Rahul Gandhi entering the Women’s washroom incidentally or Kejriwal’s Blue WagonR being stolen should not really matter at all when the majority of Indian States are tolling hard to surmount real-world problems like drought and discrimination. With unsavory language being the primary mode of communication on Twitter, any third-rate political rhetoric serves as a precedent for others to follow. Political and ideological differences often result in an abject lowering of the discourse as interpersonal courtesies are dispensed with.

As distinguished sociologist Andre Beteille has written: “The (Mis)conduct of Parliament is symptomatic of a wider climate of poisonous partisanship. For a parliamentary democracy to function well, there must be a minimum of trust between government and opposition.”The social media behaviour of politicians representing the Parliament can set a negative example for the people of their constituencies. Comedian Tanmay Bhat sums the entire situation up rather well in a sarcastic tweet:

 

Understanding political slander through global case studies, one can easily recount times of the U.S. Presidential Elections in 2017, where Donald Trump often crossed limits with derogatory remarks towards opposition candidate Hilary Clinton and women and migrants. And here is the worrying part. Trump’s low-brow comments have shown no sign of abating long after his accession as the President of the United States of America. Why would any impressionable young citizen ever behave with grace when men with such high stature do not deign to? It is all the more disheartening to see factions take “moral offence” when the other side disagrees with them; and then there is the right to express an opinion being taken for granted and conflated with abusive language.

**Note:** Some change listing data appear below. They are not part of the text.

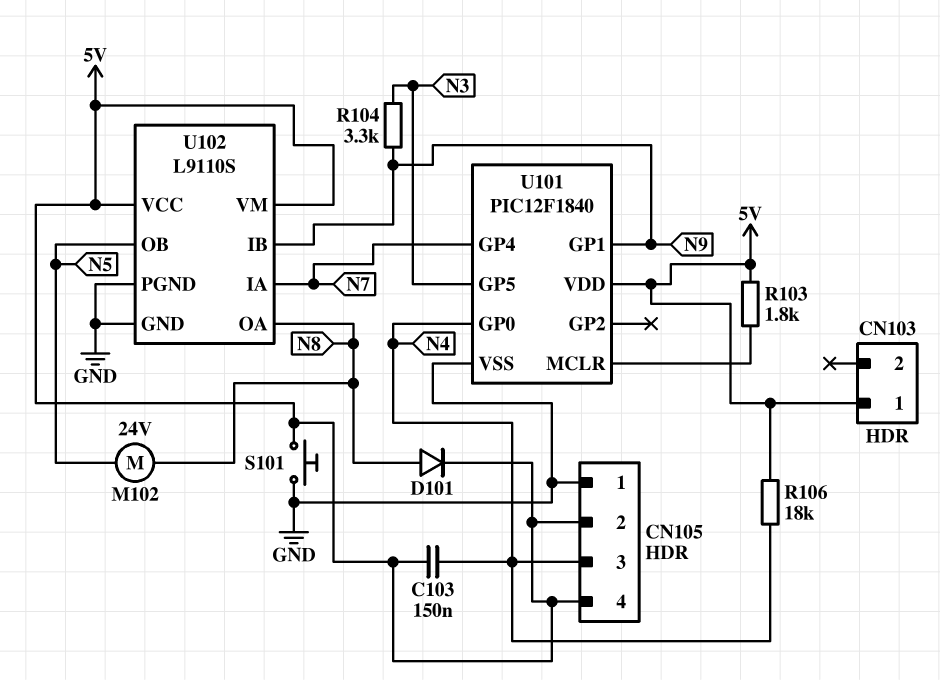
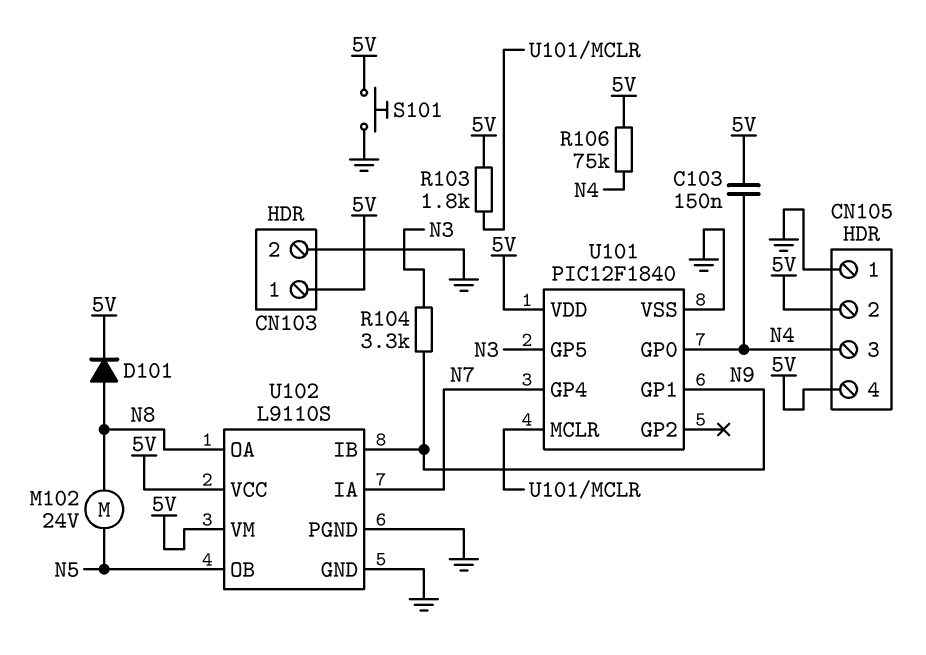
CN103 pin 2: none -> GND
R106: 18k (5V, N4) -> 75k (5V, N4)

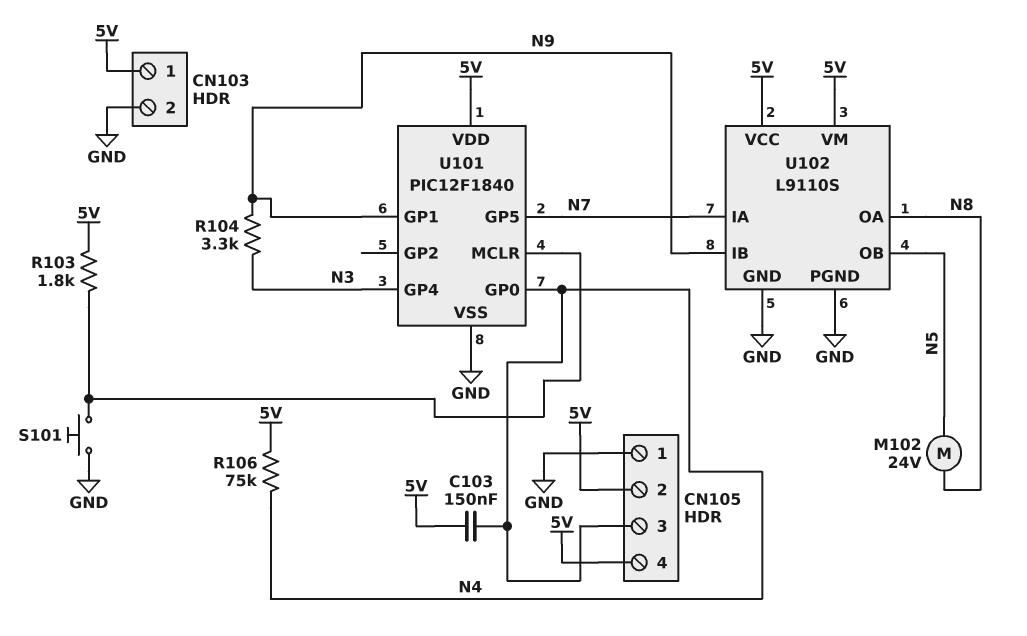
D101: diode (A N8, K 5V) -> none
S101: button (5V, GND) -> button (GND, U101/MCLR)
U101 pin GP4: N7 -> N3
U101 pin GP5: N3 -> N7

The state of society under the influence of social media is like a black flag with a minute white circle in the middle. That white patch resembles the last shred of hope that one can sequester from the hateful opinions that the online interface cultivates. Unless we recognise the dangerous line political discourse is treading, it is safe to assume that flagrant violations of respect for others’ opinions will persist perpetually.